In the November 22, 2010 issue of the UK “Veterinary Times,” leading UK researchers in genetics and cardiology published an informal paper in which they concluded: “From the UK results, it can be seen that cases of boxer cardiomyopathy occur in dogs without having the striatin [ARVC-1] genetic mutation. Conversely, some genotype-positive dogs lead a normal life without ever manifesting the disease. Both the UK and USA data indicate that the search for genes implicated in boxer cardiomyopathy should continue.” [Emphasis mine]

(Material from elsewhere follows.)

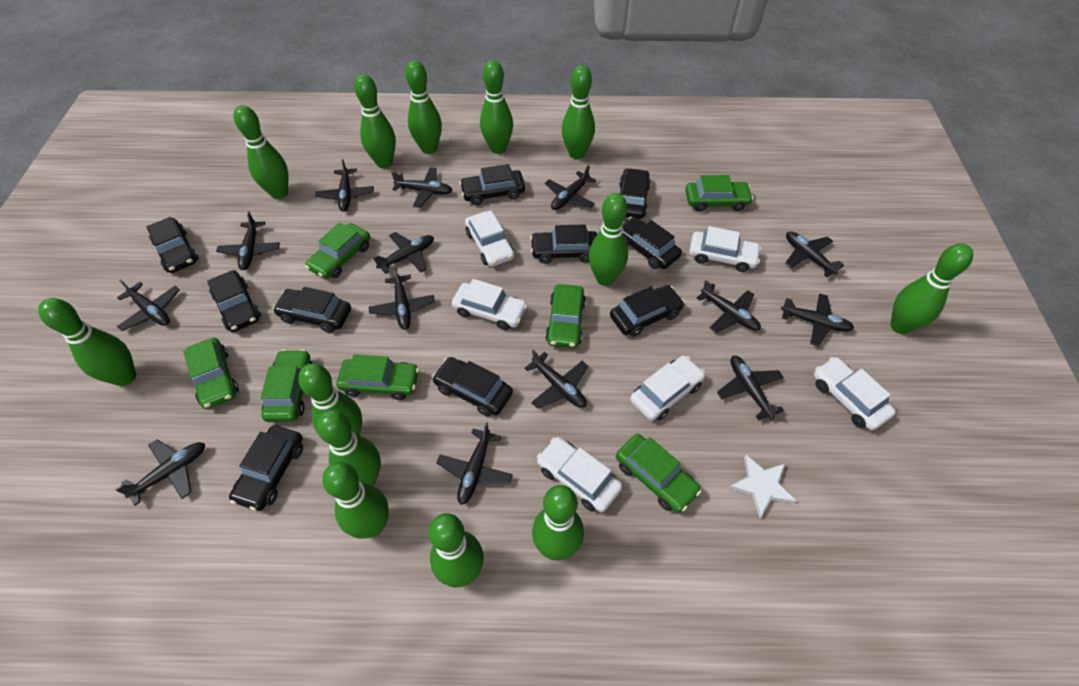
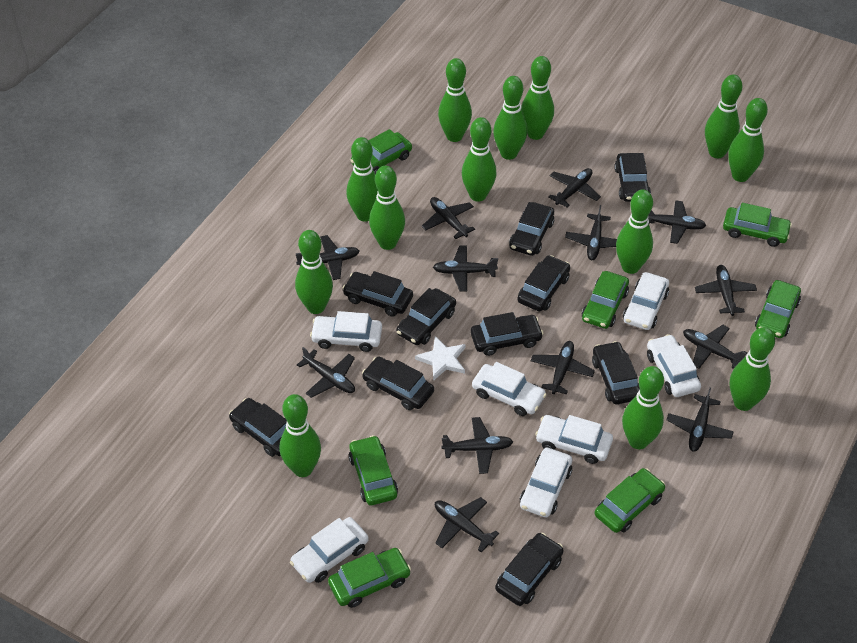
black plane: 14 -> 13
white car: 6 -> 7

Finally, in the September 2011 issue of the ABCF Messenger, Dr Meurs was quoted as saying that she stands by her findings and believes the ARVC-1 gene she discovered is the major cause of ARVC; but because of the current controversy over the test, she is working on other aspects of canine cardiology and has discontinued her study of ARVC, at least for the present. [Emphasis mine]

At this point, I think it’s obvious that the ARVC test is not a reliable means of breeding away from this truly horrible hereditary heart disease that is so widespread in our breed. And though my opinion can be easily discounted because I have no scientific or medical qualifications, I haven’t heard any endorsements of the test from prominent NA board-certified cardiologists, either.

What really distresses me about this situation, though, is not that a definitive test wasn’t produced right out of the gate – given the complexity of present day genetics and this disease, that is perfectly understandable. No, what I find most frustrating is that ARVC research – at least in the United States – hangs in limbo while we ignore the clear evidence that there is still much more research to be done before conscientious Boxer breeders have a way to breed away from ARVC. 

Surely we can do better than this?


** Correction: Jennifer Walker just pointed out to me that the DM DNA test site now states, "of those cords submitted for evaluation, and where the cellular changes have been consistent with a diagnosis of DM, the dogs have had a DNA test result of A/A in all but 2 individuals." 
The quoted test is in the 4th paragraph under "Understanding the DNA Test for Degenerative Myelopathy."